Of all the regular riding I’ve done in my 83 years (exaggerated for effect), my two favorite “settings” are nighttime and being lost.
Actually, being truly lost isn’t something I’ve experienced, thankfully. But many, many times I’ve been in an unknown area, on an unknown trail/road/ditch, or at an unknown distance from a destination (typically a much-needed gas station). And that feeling of uncertainty and anxiousness gives a certain thrill and adventure that’s enjoyable in some weird way. Especially when I finally figure out where the heck I am, and get some fuel in my tank before having to walk.
Riding at night is the other “setting” that seems to infuse the snowmobile experience with excitement and uncertainty. In a word: adventure.
With the relatively small blanket of light cast by a sled’s headlights, the world seems very small, or maybe it’s a sensation of being focused, when riding at night.
My family has a cabin on a border lake of Minnesota and Canada, and we do a lot of riding on old logging roads, in a heavily forested and remote area, that might not see another person for days. Riding there at night, I’m flooded with thoughts of bear, wolves and even that damn image of Bigfoot running away from the camera. And with the concentrated glow of my headlight and sound of my sled reverberating through the forest, I feel like all creatures’ eyes are on me. Kinda spooky in an illogical sort of way.
Despite the occasional spookiness of it, I love stopping the sled(s) in an open area and letting the thick darkness settle in. It always amazes me how quiet nighttime can be, and how small I can feel, during these moments. Peaceful even.
My 9-year old son Calvin doesn’t like it when I do that, though. Freaks him out despite NOTHING bad ever happening during these moments. Which leads me to believe darkness touches an innate sense of fear, or unknown.

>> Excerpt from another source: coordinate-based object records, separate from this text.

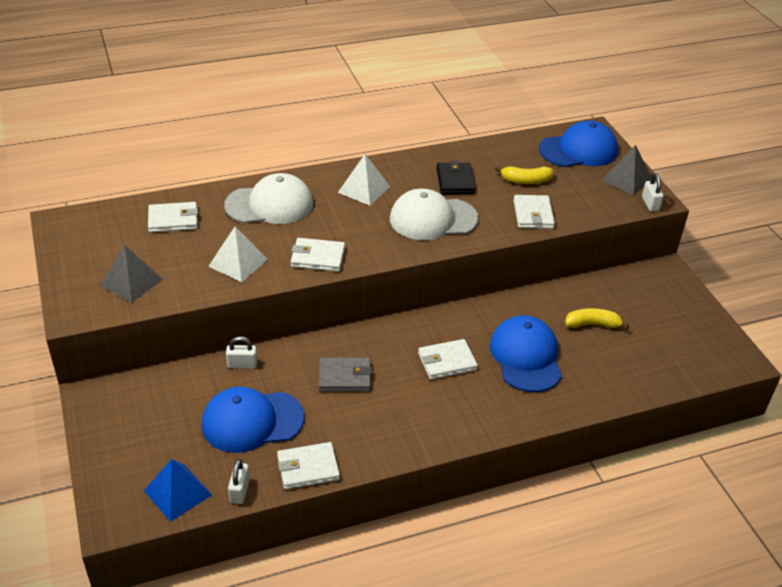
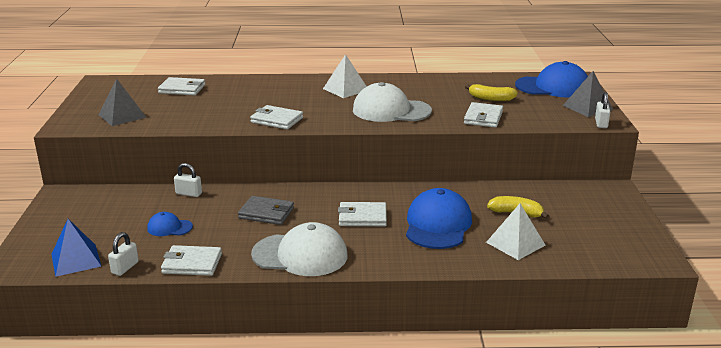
camera: 20 degrees right, 15 degrees down
(238, 262) = (211, 115): white pyramid -> white pyramid (515, 243)
(252, 421) = (169, 227): blue cap -> blue cap, size x0.50
(269, 205) = (262, 89): white cap -> white cap (300, 255)
(455, 181) = (427, 93): black wallet -> none

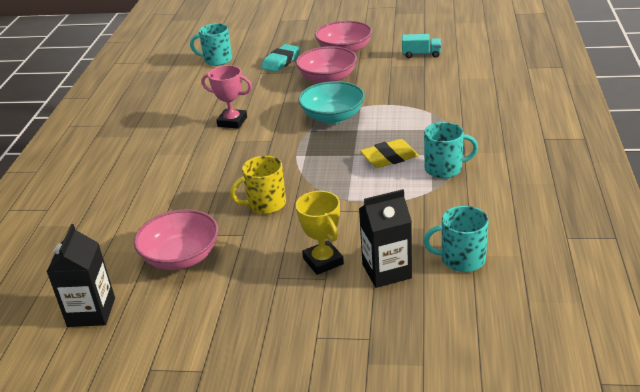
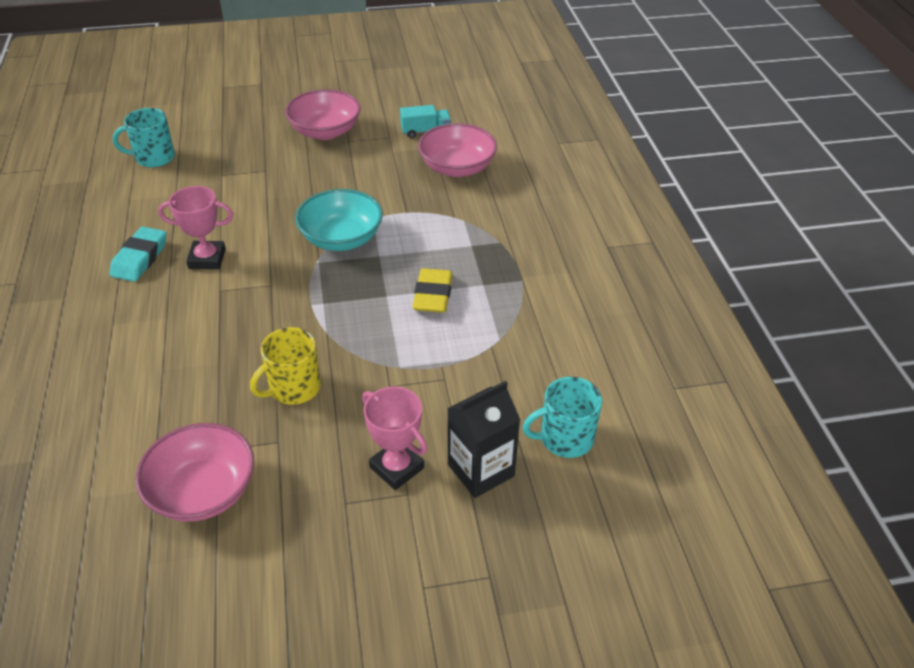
camera: 20 degrees left, 10 degrees up
(91, 312) = (99, 605): black carton -> none
(281, 61) = (245, 154): turquoise eraser -> turquoise eraser (140, 258)
(323, 261) = (397, 467): yellow trophy -> pink trophy
(327, 79) = (316, 178): pink bowl -> pink bowl (457, 168)
(389, 157) = (433, 295): yellow eraser -> yellow eraser turned 45 degrees counterclockwise
(444, 169) = (505, 305): turquoise mug -> none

It’s funny: I’m not the least bit nervous blasting across our lake during the daytime. But when I do so a few hours later, at night, I have to suppress thoughts of suddenly-appearing open water.
Naturally, when a riding situation combines “lost” with “night,” my senses are amped and the anxiety is thick like fog. I’ve never had to spend the night in the woods, but the prospect has seemed close many, many times.
Which is probably why the warm glow of our cabin’s lights is one of the most welcome, satisfying sights I see each winter. It almost always it makes me feel like I’ve narrowly escaped danger, and “just made it” home.